A function declaration, that is:
function doSomething () {}
Is hoisted entirely to the top of the scope (and like let and const they are block scoped as well).
This means that the following will work:
doSomething() // works!
function doSomething() {}
A function expression, that is:
[const | let | var] = function () {} (or () =>
Is the creation of an anonymous function (function () {}) and the creation of a variable, and then the assignment of that anonymous function to that variable.
So the usual rules around variable hoisting within a scope -- block-scoped variables (let and const) do not hoist as undefined to the top of their block scope.
This means:
if (true) {
doSomething() // will fail
const doSomething = function () {}
}
Will fail since doSomething is not defined. (It will throw a ReferenceError)
If you switch to using var you get your hoisting of the variable, but it will be initialized to undefined so that block of code above will still not work. (This will throw a TypeError since doSomething is not a function at the time you call it)
As far as standard practices go, you should always use the proper tool for the job.
Axel Rauschmayer has a great post on scope and hoisting including es6 semantics: Variables and Scoping in ES6
Although using const to define functions seems like a hack, it comes with some great advantages that make it superior (in my opinion)
It makes the function immutable, so you don't have to worry about that function being changed by some other piece of code.
You can use fat arrow syntax, which is shorter & cleaner.
Using arrow functions takes care of this binding for you.
example with function
// define a function
function add(x, y) { return x + y; }
// use it
console.log(add(1, 2)); // 3
// oops, someone mutated your function
add = function (x, y) { return x - y; };
// now this is not what you expected
console.log(add(1, 2)); // -1
same example with const
// define a function (wow! that is 8 chars shorter)
const add = (x, y) => x + y;
// use it
console.log(add(1, 2)); // 3
// someone tries to mutate the function
add = (x, y) => x - y; // Uncaught TypeError: Assignment to constant variable.
// the intruder fails and your function remains unchanged
It has been three years since this question was asked, but I am just now coming across it. Since this answer is so far down the stack, please allow me to repeat it:
Q: I am interested if there are any limits to what types of values can be
set using const in JavaScript—in particular functions. Is this valid?
Granted it does work, but is it considered bad practice for any
reason?
I was motivated to do some research after observing one prolific JavaScript coder who always uses const statement for functions, even when there is no apparent reason/benefit.
In answer to "is it considered bad practice for any reason?" let me say, IMO, yes it is, or at least, there are advantages to using function statement.

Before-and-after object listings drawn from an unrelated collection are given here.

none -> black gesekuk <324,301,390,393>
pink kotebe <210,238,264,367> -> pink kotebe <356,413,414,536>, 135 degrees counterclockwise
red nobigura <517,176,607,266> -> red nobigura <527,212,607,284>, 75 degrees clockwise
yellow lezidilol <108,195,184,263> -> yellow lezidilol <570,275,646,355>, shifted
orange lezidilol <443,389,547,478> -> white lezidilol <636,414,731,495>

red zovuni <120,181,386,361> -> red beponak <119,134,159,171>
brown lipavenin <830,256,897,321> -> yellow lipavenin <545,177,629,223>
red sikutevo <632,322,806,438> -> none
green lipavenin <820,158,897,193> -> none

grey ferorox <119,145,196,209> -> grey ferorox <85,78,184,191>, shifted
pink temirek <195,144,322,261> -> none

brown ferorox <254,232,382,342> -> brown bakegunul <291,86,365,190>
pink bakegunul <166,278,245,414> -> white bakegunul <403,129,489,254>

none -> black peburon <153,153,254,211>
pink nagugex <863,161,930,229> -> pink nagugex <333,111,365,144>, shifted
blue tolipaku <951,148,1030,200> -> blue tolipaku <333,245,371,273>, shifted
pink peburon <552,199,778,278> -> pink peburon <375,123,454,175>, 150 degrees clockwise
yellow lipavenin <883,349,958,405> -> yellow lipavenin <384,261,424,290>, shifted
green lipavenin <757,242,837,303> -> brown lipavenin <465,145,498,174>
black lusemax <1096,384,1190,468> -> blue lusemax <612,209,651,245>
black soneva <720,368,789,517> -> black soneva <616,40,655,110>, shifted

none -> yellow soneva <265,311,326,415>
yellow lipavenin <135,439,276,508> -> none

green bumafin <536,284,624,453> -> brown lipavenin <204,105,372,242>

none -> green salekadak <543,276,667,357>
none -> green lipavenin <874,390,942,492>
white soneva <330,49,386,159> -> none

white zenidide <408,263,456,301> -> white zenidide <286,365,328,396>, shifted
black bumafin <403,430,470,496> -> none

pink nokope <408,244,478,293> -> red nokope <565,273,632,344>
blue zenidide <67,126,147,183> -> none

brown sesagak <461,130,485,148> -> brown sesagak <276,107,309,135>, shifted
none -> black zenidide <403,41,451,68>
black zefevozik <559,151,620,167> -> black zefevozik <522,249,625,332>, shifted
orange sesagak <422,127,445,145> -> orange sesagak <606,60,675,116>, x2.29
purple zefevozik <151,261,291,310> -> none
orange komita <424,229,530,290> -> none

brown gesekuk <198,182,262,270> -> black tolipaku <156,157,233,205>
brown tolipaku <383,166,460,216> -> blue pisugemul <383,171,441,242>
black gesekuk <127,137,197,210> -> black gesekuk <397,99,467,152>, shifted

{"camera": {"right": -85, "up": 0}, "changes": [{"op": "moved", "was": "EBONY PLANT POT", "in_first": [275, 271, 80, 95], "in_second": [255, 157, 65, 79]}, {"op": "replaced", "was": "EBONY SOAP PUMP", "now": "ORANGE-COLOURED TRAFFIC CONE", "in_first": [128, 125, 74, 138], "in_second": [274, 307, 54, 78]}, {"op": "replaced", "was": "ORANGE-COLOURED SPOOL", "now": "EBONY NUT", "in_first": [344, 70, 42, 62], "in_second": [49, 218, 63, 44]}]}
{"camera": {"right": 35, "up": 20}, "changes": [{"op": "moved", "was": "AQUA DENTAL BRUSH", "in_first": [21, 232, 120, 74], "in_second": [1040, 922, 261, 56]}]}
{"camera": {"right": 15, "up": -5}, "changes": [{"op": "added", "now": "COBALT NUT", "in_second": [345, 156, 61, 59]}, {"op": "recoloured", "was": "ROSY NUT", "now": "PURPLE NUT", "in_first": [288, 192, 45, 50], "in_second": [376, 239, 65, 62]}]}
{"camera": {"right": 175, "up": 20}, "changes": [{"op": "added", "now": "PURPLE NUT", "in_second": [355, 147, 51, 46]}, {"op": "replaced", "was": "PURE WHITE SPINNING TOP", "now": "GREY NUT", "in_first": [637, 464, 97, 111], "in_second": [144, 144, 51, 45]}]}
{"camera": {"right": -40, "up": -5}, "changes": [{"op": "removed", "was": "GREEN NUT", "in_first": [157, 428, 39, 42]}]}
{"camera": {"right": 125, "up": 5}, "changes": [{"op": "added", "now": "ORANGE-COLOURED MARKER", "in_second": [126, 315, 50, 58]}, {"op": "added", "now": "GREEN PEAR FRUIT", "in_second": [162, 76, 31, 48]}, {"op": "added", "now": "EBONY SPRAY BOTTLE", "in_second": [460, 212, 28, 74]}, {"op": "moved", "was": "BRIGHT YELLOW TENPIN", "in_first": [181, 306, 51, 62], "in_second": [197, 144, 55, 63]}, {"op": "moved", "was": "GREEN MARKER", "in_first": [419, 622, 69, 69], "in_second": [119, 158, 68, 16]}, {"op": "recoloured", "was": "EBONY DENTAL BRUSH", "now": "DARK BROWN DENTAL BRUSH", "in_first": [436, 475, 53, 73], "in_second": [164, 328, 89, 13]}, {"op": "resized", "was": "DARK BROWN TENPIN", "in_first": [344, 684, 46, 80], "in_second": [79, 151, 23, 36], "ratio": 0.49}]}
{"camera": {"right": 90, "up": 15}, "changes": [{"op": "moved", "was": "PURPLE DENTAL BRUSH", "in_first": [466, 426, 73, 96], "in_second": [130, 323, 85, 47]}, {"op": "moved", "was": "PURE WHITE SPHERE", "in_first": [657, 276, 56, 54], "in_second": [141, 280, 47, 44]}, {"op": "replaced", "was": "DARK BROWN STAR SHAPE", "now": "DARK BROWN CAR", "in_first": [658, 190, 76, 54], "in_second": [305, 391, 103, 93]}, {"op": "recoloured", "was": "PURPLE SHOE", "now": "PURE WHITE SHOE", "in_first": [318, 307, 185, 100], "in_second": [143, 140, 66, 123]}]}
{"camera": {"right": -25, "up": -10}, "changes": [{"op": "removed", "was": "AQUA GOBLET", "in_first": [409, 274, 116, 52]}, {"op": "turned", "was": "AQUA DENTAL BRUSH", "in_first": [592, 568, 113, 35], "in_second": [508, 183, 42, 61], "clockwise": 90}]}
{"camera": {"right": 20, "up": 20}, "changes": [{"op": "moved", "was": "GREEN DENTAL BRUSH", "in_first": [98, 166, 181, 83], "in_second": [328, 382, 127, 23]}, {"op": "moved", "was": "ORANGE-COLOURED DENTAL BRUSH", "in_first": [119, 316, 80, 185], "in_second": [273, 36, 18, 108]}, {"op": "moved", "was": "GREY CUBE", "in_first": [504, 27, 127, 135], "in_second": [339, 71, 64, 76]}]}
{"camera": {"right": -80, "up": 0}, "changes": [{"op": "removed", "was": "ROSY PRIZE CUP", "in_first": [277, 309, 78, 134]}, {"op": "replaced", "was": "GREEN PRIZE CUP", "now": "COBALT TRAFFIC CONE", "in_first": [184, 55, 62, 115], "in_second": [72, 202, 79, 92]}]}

It seems to me that this is largely a matter of preference and style. There are some good arguments presented above, but none so clear as is done in this article:
Constant confusion: why I still use JavaScript function statements by medium.freecodecamp.org/Bill Sourour, JavaScript guru, consultant, and teacher.
I urge everyone to read that article, even if you have already made a decision.
Here's are the main points:
Function statements have two clear advantages over [const] function
expressions:
Advantage #1: Clarity of intent When scanning through
thousands of lines of code a day, it’s useful to be able to figure out
the programmer’s intent as quickly and easily as possible.
Advantage #2: Order of declaration == order of execution
Ideally, I want to declare my code more or less in the order that I
expect it will get executed.
This is the showstopper for me: any value declared using the const
keyword is inaccessible until execution reaches it.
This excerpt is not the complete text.